A garagem era escura, o lugar escondido e um tanto úmido; as ferramentas impróprias; o conhecimento precário. Mas a curiosidade aliada a uma vontade incontida de perfeição mata. Não mata "literalmente" mas espana com certeza. E o que já era ruim por natureza ficava pior ainda a cada trabalho. Noções básicas de mecânica não valem praticamente nada numa situação destas. Só a experiência do dia a dia e a prática com muita gambiarra para fazer "aquilo" funcionar precariamente.

A bicicleta foi comprada na Sears (em São Paulo) que é cuidadosa com a qualidade do que vende, mas quem naqueles idos de 70 sabia o que deveria ser o mínimo de qualidade para uma bicicleta? Praticamente tudo o que havia no mercado mundial era muito ruim. No Brasil da ditadura o que importava era o crescimento econômico desenfreado e ponto. Lá fora, mesmo na Europa e Estados Unidos, era ruim, aqui era "bem pior".

O pretenso mecânico até que levava jeito para a coisa; tinha um bom passado e acabaria se tornando uma boa mão. Mas aquela bicicleta era tão ruim que quase desistiu imaginando que o problema fosse ele próprio. Parafusos, portas, arruelas, eixos, cones, bacias e arruelas dentadas e tudo mais era em aço de baixa qualidade, usinado de maneira imprópria, o que gerava "tolerâncias variáveis". Ops! quem sabe o que é mecânica vai adorar a esta fantástica expressão: "tolerâncias variáveis". Enfim, tudo era uma ____________(escolha sua palavra predileta). Os aros, por exemplo, tinham grandes deformidades na junção que fazia o freio funcionar aos trancos. Eram de aço, mal curvados, mal soldados e acabados. Alinhá-los era praticamente impossível até para um mecânico experiente.

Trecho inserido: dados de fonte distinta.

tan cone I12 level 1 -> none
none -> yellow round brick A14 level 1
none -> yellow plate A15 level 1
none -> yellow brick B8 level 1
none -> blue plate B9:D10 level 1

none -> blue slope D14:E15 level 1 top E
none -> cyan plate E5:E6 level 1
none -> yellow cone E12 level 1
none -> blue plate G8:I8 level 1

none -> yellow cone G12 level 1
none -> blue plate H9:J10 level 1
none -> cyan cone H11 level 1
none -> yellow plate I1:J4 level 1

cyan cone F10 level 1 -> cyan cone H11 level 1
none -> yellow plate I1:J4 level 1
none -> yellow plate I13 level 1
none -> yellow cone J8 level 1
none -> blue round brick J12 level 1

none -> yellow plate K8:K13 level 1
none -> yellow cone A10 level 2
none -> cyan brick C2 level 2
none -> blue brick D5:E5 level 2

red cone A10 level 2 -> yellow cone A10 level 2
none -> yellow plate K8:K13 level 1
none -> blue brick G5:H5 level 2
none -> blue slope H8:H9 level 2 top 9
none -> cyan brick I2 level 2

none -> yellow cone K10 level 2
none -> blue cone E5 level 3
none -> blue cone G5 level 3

A coisa era tão ruim que mesmo o proprietário da bicicletaria, ex-funcionário do fabricante, não escondia sua insatisfação em receber estas bicicletas para consertos. Bem que ele tentava convencer todos clientes a gastar um pouco mais e ir para algo melhor. Exatamente como acontece hoje. Mas, quem dobra cabeça dura de cliente?

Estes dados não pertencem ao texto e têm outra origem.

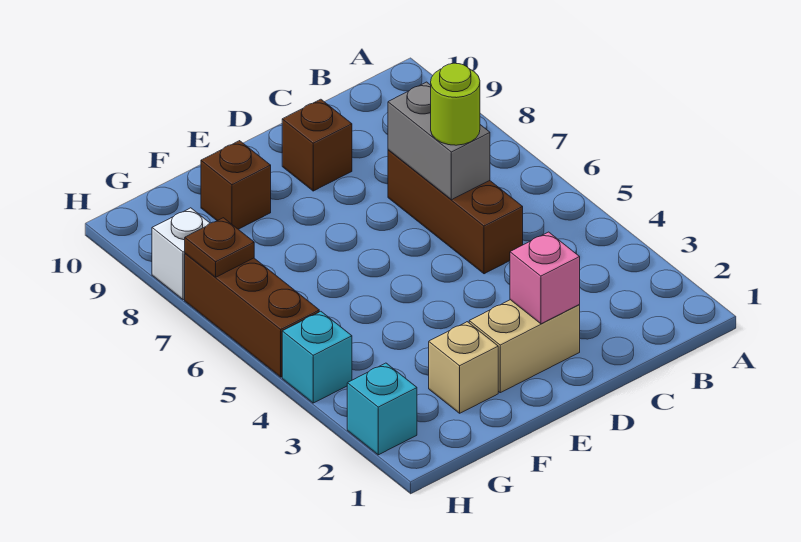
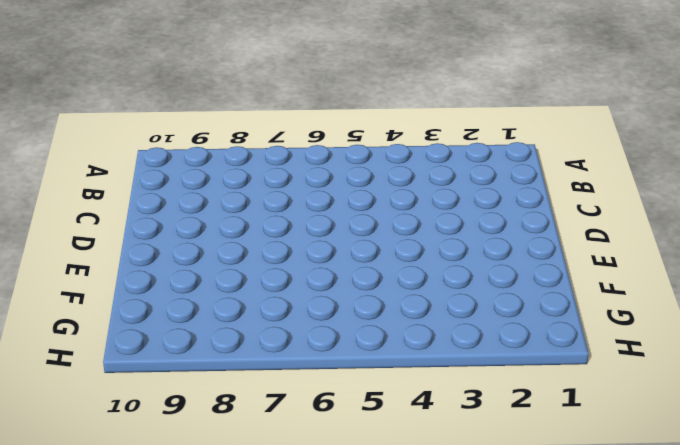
none -> brown brick C5:C7 level 1
none -> tan brick D2:E2 level 1
none -> brown brick D9 level 1

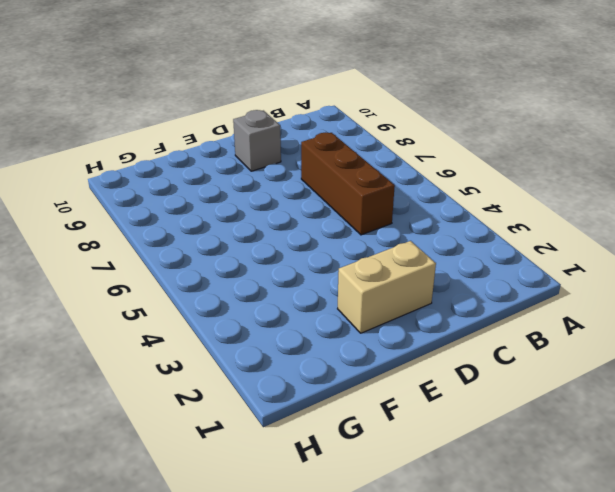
grey brick D9 level 1 -> brown brick D9 level 1
none -> tan brick F2 level 1
none -> brown brick F9 level 1
none -> cyan brick H2 level 1

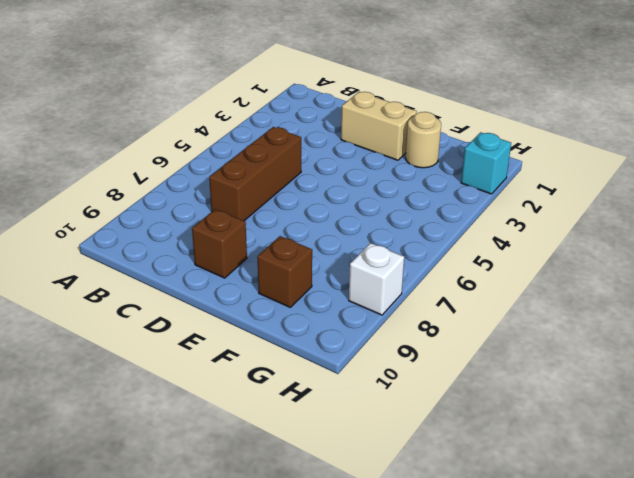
tan round brick F2 level 1 -> tan brick F2 level 1
none -> cyan brick H4 level 1
none -> brown brick H5:H7 level 1
none -> grey brick C6:C7 level 2

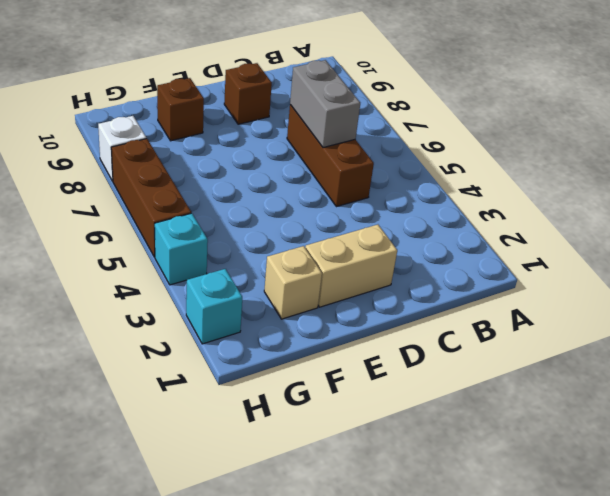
none -> pink brick D2 level 2
none -> brown plate H7 level 2
none -> lime round brick C6 level 3

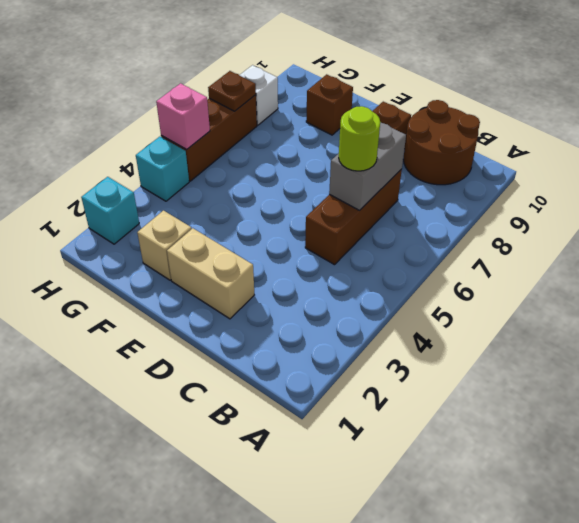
brown round brick B9:C10 level 1 -> none
pink brick H5 level 2 -> pink brick D2 level 2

Hoje o mercado brasileiro oferece inúmeras opções. Mas, por incrível que pareça, a quantidade de bicicletas de baixíssima qualidade vendidas hoje no mercado talvez seja maior que naqueles tempos sombrios. A história contada acima ainda se repete com uma freqüência incrível. É impossível fazer funcionar bem uma "coisa" barata. Muito mais fácil é quebrar. Hoje há muita gente que entende de segurança que acredita que estas "coisas" matam - literalmente. Fala-se em algo em torno de 15% das mortes de ciclistas são causadas por colapso mecânico da bicicleta. Absurdo!?! Mas fazer o que? Ninguém reclama. Zero! Nada! Ninguém! Zero reclamação! Perguntem ao Ministério Público ou qualquer órgão competente.

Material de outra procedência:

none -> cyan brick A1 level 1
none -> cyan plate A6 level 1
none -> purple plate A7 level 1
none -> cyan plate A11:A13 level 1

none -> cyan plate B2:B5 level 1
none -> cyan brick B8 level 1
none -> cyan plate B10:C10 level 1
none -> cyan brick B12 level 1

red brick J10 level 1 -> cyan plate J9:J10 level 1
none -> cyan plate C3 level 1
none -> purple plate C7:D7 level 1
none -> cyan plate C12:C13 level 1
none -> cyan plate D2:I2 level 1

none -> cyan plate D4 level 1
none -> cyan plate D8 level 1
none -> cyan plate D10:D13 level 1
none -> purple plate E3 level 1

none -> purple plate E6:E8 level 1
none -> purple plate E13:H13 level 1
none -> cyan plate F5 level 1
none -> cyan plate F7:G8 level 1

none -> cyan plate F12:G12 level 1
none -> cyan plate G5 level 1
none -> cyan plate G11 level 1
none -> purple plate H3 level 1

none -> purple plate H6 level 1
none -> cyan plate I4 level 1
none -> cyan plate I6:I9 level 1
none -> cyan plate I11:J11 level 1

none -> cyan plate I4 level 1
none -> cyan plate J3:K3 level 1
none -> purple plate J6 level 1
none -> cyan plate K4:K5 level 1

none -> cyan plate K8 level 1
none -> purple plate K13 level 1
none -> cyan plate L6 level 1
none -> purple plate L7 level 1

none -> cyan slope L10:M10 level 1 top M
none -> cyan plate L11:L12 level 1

O que nos resta é criar nosso Huffy Troffy. Huffy Troffy? No começo do mountain bike a Yeti, marca de excelente qualidade, promovia o campeonato de arremesso a distância de uma Huffy em cada etapa do campeonato. O prêmio para o vencedor era uma Yeti novinha, prêmio muito cobiçado. O que é uma Huffy? Uma das três grandes marcas de bicicletas vendidas em supermercados. Mas aí nós brasileiros entramos numa sutileza que dá a dimensão de nossa tragédia: as Huffy de então rodaram pelo menos 10 anos sem dar problemas. As nossas mal agüentavam um mês sem perder ajuste, e mesmo assim eram muito melhores que algumas que estão ai no mercado. Outro pequeno detalhe: se algum fabricante de bicicleta básica vendida em solo americano causar um acidente por colapso mecânico o responsável vai "literalmente" preso por homicídio. Simples.

Quando a Escola de Bicicleta bate forte na questão de qualidade não o faz por menos. "Coisa" ruim desestimula, é chata, mas sobre tudo é de fato um perigo para o ciclista. Mexer nelas é um aprendizado totalmente dispensável.